Après 18 ans, Justice

En Grande Bretagne, deux hommes viennent d’être condamnés pour le meurtre raciste d’un jeune homme de 18 ans, 18 ans après les faits. L’événement suscite une émotion considérable dans le pays.

 Le 22 avril 1993, Stephen Lawrence, dix-huit ans, était poignardé par un gang de jeunes racistes à Eltham, dans le sud-ouest de Londres. Bien vite, cinq suspects furent identifiés mais la police mit des semaines avant d’enquêter sérieusement, leur laissant tout le temps d’effacer les traces.

 Les parents de Stephen, et en particulier sa mère Doreen, menèrent un combat incessant pour obtenir justice. Un premier procès en 1996 conduisit à l’acquittement de trois accusés faute de preuve. En 1997, le Daily Mail fit sensation en publiant en première page la photo des suspects avec la manchette « Assassins : le Mail les accuse de meurtre ; si nous avons tort, qu’ils nous poursuivent en justice ».

 En 1998, une enquête menée par Lord Macpherson conclut que l’enquête avait été « entachée d’incompétence professionnelle, de racisme institutionnel et de manque de leadership par les officiers supérieurs ». Le rapport proposa au gouvernement soixante dix réformes pour s’attaquer au racisme dans les institutions, en particulier dans la police.

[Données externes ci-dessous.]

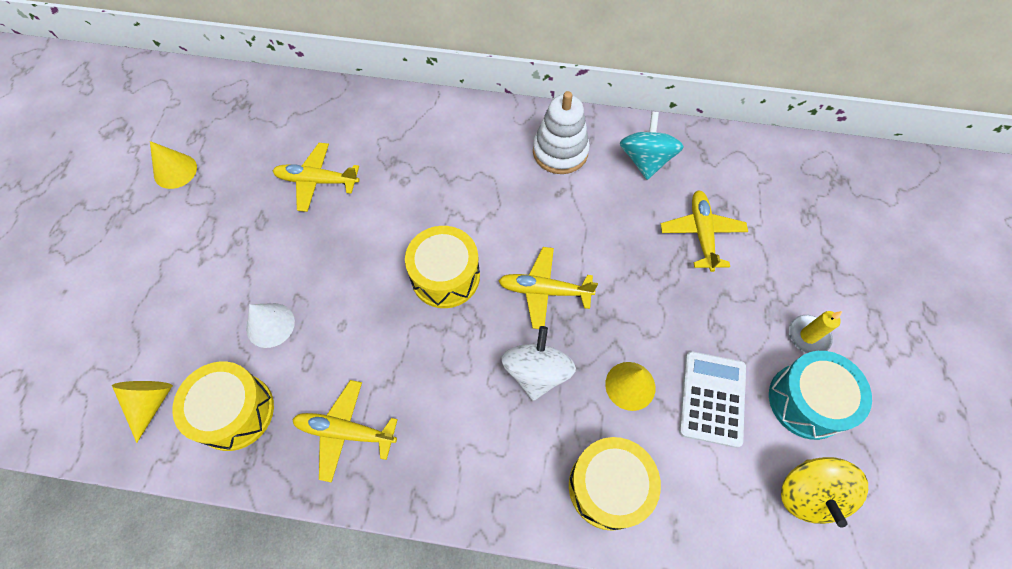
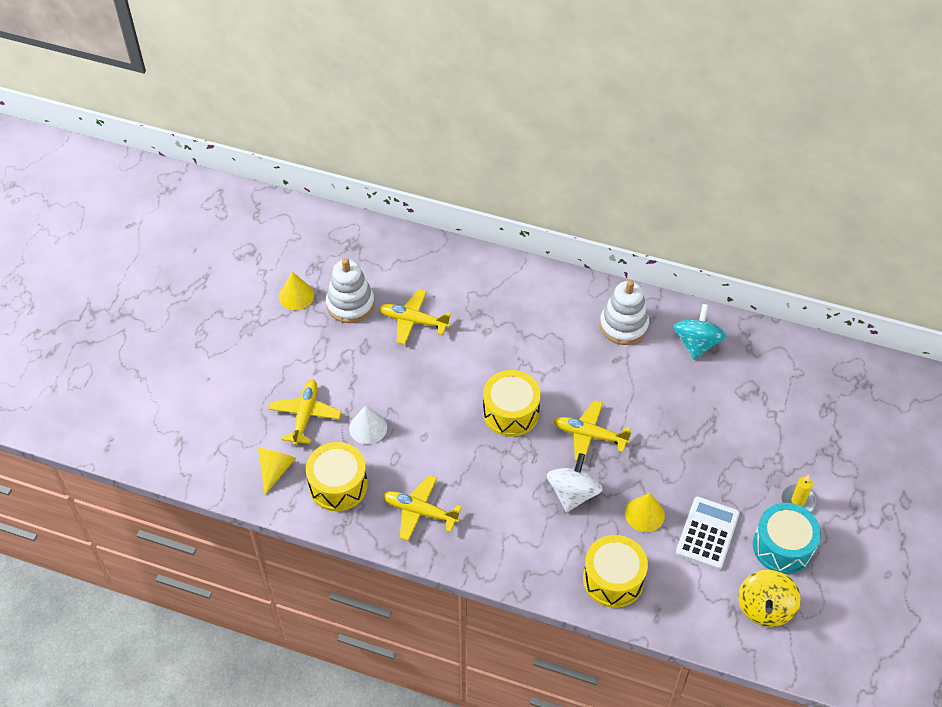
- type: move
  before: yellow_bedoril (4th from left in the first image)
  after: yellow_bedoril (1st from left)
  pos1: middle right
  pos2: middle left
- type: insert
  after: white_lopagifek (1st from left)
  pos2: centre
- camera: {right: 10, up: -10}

 En 2005, le Parlement ouvrit la voie à un second procès en supprimant du droit pénal une clause qui empêchait de rejuger un prévenu pour un crime qui avait déjà fait l’objet d’un procès. Une nouvelle enquête fut ouverte en 2007, avec d’énormes moyens financiers et techniques, notamment l’usage d’une nouvelle technologie permettant d’analyser des traces d’ADN microscopiques. Le 22 avril 2008, alors qu’un service religieux marquait le quinzième anniversaire de l’assassinat de Stephen en présence de Gordon Brown et David Cameron, l’enquête marqua un pas décisif : des traces de sang avaient été découvertes au microscope sur le col de la veste d’un des suspects. Le code ADN correspondait à celui de Stephen. C’est cette découverte qui conduisit à l’inculpation de Gary Dolson et David Norris et à leur condamnation à 15 et 14 ans de prison.

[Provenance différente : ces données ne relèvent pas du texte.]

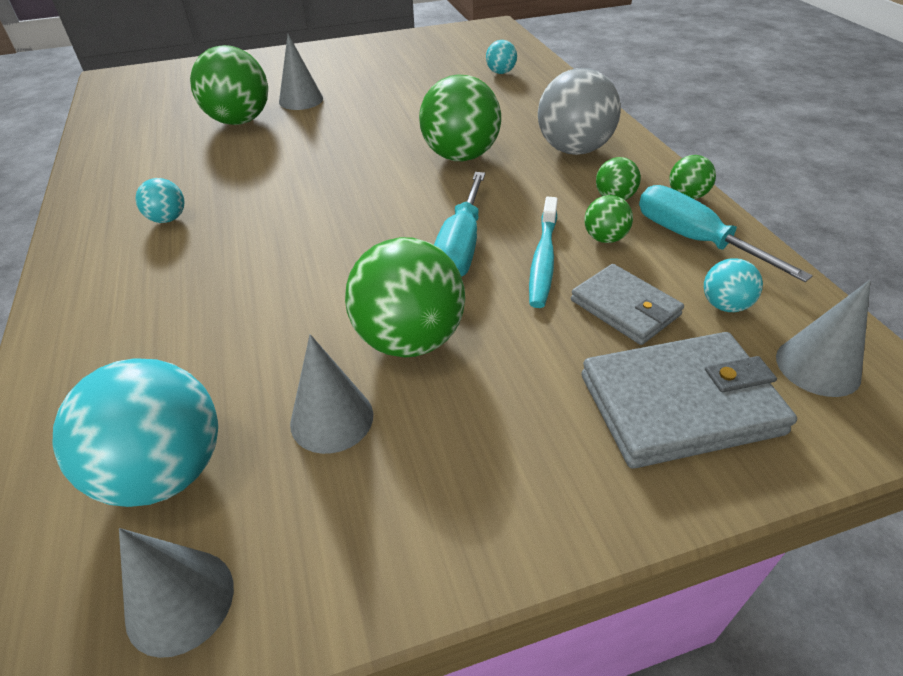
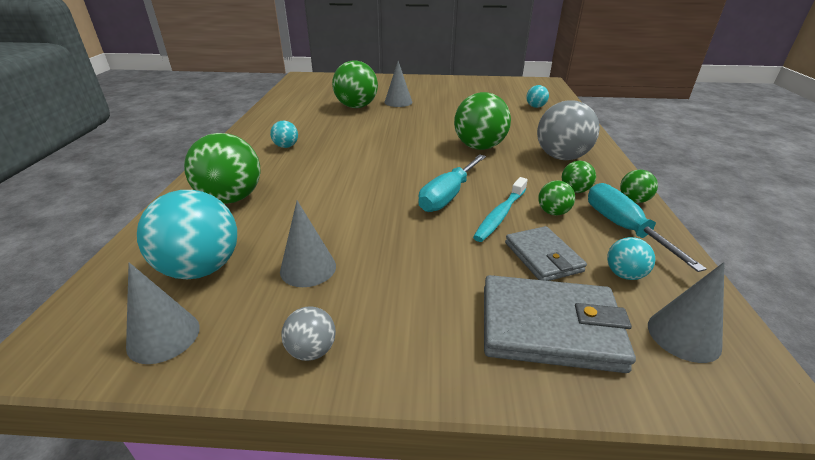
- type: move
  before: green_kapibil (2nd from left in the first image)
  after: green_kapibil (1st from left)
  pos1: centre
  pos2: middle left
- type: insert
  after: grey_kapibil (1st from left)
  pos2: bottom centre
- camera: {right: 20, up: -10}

 Trois des suspects restent en liberté, sans qu’aucun indice n’ait pu les confondre pour le moment ; les enquêteurs ont promis de poursuivre leurs efforts. Et surtout, le combat contre le racisme est loin d’être achevé : The Guardian indique que selon des sources officielles, un noir avait en 1999 – 2000 quatre fois plus de chances qu’un blanc d’être interpellé par la police ; une décennie plus tard, il a sept fois plus de chances ».

 Il reste que la lutte obstinée des Lawrence a éveillé les consciences en Grande Bretagne, rendu l’expression publique du racisme inconfortable et obligé les institutions à se doter de procédures et de structures pour traquer le racisme en leur sein. « Après 18 ans, Justice », titre The Guardian, qui le 4 janvier consacrait toute sa première page et huit pages au total à ce verdict historique.

 Photo « The Guardian » : la famille Lawrence parle aux journalistes à la porte de la Cour Royale de Justice.